Благодаря хинину Ливингстону удалось добиться успеха там, где потерпели неудачу Мунго Парк и его сын. Он также был медиком и убедился в том, что хинин предотвращает смертельные тропические заболевания. Перед тем как отправиться в Африку, Ливингстон закупил огромное количество хинина в лондонской аптеке. Экспериментируя с разными дозами, он пришел к выводу, что необходимо принять дозу, достаточно большую, чтобы у него зазвенело в ушах. Его смесь хинина с ялапом, ревенем и каломелью позже была продана компанией Burroughs Wellcome & Co. под названием "Ливингстоновские рыльца". Это не помешало ему сильно заболеть - судя по его дневникам, у него было несколько десятков приступов малярии. Но он не погиб. Его путешествия вглубь Африки также служат печальным напоминанием о том, что случалось с европейцами, когда хинин был недоступен. В 1862 году жена Ливингстона, Мэри, из-за болезни не смогла принимать хинин. Она быстро умерла. А когда в 1870 году пропал сундук с запасами хинина для Дэвида, он написал в своем дневнике: "Я чувствовал себя так, словно получил смертный приговор". Ливингстону стало очень плохо, но он не умер - скорее всего, потому, что у него выработался иммунитет после многочисленных предыдущих инфекций. В конце концов его нашел Генри Мортон Стэнли, другой исследователь, чьи путешествия стали возможны благодаря хинину, и смог пополнить его запасы.

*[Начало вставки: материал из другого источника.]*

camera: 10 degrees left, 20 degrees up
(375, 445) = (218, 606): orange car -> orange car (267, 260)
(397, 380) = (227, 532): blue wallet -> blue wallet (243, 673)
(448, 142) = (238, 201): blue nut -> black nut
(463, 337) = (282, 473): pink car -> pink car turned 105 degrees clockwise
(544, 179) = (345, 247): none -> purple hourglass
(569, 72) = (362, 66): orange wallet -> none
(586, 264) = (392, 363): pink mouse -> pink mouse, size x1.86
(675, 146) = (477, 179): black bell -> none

По оценкам Филипа Кертина, благодаря более широкому использованию хинина во второй половине XIX века, а также отказу от таких опасных методов лечения, как кровопускание, смертность европейцев в тропической Африке снизилась "по меньшей мере наполовину, а возможно, и больше". Регион оставался очень опасным местом для европейцев: хинин не устранял полностью риск заболевания малярией, а от другого страшного убийцы, переносимого комарами, - желтой лихорадки - по-прежнему не было ни профилактики, ни лечения. Иезуитский порошок не убил "ангела с пламенным мечом смертельных лихорадок", охранявшего континент. Но он ослабил ее. Спустя пятьсот лет после того, как португальские исследователи впервые заинтересовались огромными природными ресурсами Африки, смертность среди поселенцев упала до уровня, который сделал возможным колониализм. Исследователи, в том числе Ливингстон и Стэнли, теперь могли нанести на карту ключевые географические особенности региона, заполнив "пустые места" Конрада. Когда европейские страны претендовали на территории в ходе борьбы за Африку, они стали пригодны для жизни колониальных администраторов и солдат так, как никогда раньше.

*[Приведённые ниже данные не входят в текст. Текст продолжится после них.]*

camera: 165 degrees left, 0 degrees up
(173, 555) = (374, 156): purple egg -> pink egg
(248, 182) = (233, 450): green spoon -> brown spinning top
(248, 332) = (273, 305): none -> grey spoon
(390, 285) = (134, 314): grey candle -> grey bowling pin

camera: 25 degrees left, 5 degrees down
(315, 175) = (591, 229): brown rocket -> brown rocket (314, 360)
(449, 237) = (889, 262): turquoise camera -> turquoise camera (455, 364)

Постоянная угроза инфекционных заболеваний в тропической Африке оказала огромное влияние на конкретную форму, которую принял колониализм. Этот регион привлекал амбициозных и беспринципных европейцев, для которых было важно заработать как можно больше денег за минимальное время и с минимальными капитальными затратами, а затем бежать, пока их не постигла болезнь. Они не были колониальными поселенцами. В отличие от Новой Англии, они не привозили с собой семьи, не селились и не строили институты по образу и подобию своей родины. Напротив, европейцы, колонизировавшие Африку в последние десятилетия XIX века, создали "добывающие институты", которые с помощью насилия и угрозы насилия заставляли население добывать природные ресурсы и перевозить их на побережье, откуда они отправлялись в Европу. Конечной целью этих жестоких действий было не построение нового и лучшего общества, а обогащение небольшой группы европейцев за счет выкачивания богатств из региона.